Bahamas to be the venue for all litigation related to Sarmiento’s employment. ECF No. [11] at 2. Defendants also contend, in the alternative, that Plaintiff fails to state a claim upon which relief can be granted because the choice-of-law clause in the Agreement mandates that Bahamian law, not U.S. law, be applied to this case. Id. at 12. Because the Court finds that the Agreement may not be considered at this stage in the proceedings, it concludes that Defendants’ Motion must be denied.

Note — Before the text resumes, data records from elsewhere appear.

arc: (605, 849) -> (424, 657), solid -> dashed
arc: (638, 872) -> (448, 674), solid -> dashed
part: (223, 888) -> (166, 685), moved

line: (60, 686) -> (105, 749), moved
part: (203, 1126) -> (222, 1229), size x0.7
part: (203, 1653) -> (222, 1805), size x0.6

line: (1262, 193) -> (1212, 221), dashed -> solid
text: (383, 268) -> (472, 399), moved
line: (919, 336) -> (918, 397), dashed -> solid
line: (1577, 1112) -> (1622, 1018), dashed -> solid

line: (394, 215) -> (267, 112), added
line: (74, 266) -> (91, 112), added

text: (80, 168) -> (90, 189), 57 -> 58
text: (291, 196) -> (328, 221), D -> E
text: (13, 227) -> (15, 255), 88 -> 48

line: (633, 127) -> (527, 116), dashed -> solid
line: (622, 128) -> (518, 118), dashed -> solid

II. LEGAL STANDARD 1. Rule 12(b)(3) Motion for Improper Venue Generally, venue in federal civil actions is governed by 28 U.S.C. § 1391. “Pursuant to

§ 1391(b), venue is proper in: (1) a judicial district in which any defendant resides, if all defendants are residents of the state in which the district is located; (2) a judicial district in which a substantial part of the events or omissions giving rise to the claim occurred, or a substantial part of property that is the subject of the action is situated; or (3) if there is no district in which an action may otherwise be brought as provided in this section, any judicial district in which any defendant is subject to the court’s personal jurisdiction with respect to such action.” TMJ Practice Mgmt. Assocs., Inc. v. Curran, No. 16-81903-CIV, 2017 WL 3130421, at *3 (S.D. Fla. July 24, 2017). If venue is improper, the district court “shall dismiss, or if it be in the interest of justice, transfer such case to any district or division in which it could have been brought.” 28 U.S.C. § 1406(a). When a defendant moves to dismiss for improper venue under Rule 12(b)(3), the plaintiff bears the burden of showing that the venue selected is proper. See Delong Equip. Co. v. Washington Mills Abrasive Co., 840 F.2d 843, 845 (11th Cir. 1988) (explaining that the plaintiff must make “only a prima facie showing of venue”); see also BP Prods. N. Am., Inc. v. Super Stop 79, Inc., 464 F. Supp. 2d 1253, 1256 (S.D. Fla. 2006). The court may consider facts outside the

complaint to determine whether venue is proper. See Wai v. Rainbow Holdings, 315 F. Supp. 2d 1261, 1268 (S.D. Fla. 2004). However, the United States Court of Appeals for the Eleventh Circuit has established that, when considering facts outside the complaint, the court may only examine documents that are: (1) referred to in the complaint; (2) central to the plaintiff’s claim; and (3) of undisputed authenticity. See Roberts v. Carnival Corporation, 824 F. App’x 825, 826 (11th Cir. 2020); Wilchombe v. TeeVee Toons, Inc., 555 F.3d 949, 959 (11th Cir. 2009) (“A court may consider only the complaint itself and any documents referred to in the complaint which are central to the claims.”); Maxcess, Inc. v. Lucent Techs., Inc., 433 F.3d 1337, 1340 (11th Cir. 2005) (“[A] document outside the four corners of the complaint may still be considered if it is central to the

plaintiff’s claims and is undisputed in terms of authenticity.”) (citing Horsley v. Feldt, 304 F.3d 1125, 1135 (11th Cir. 2002)).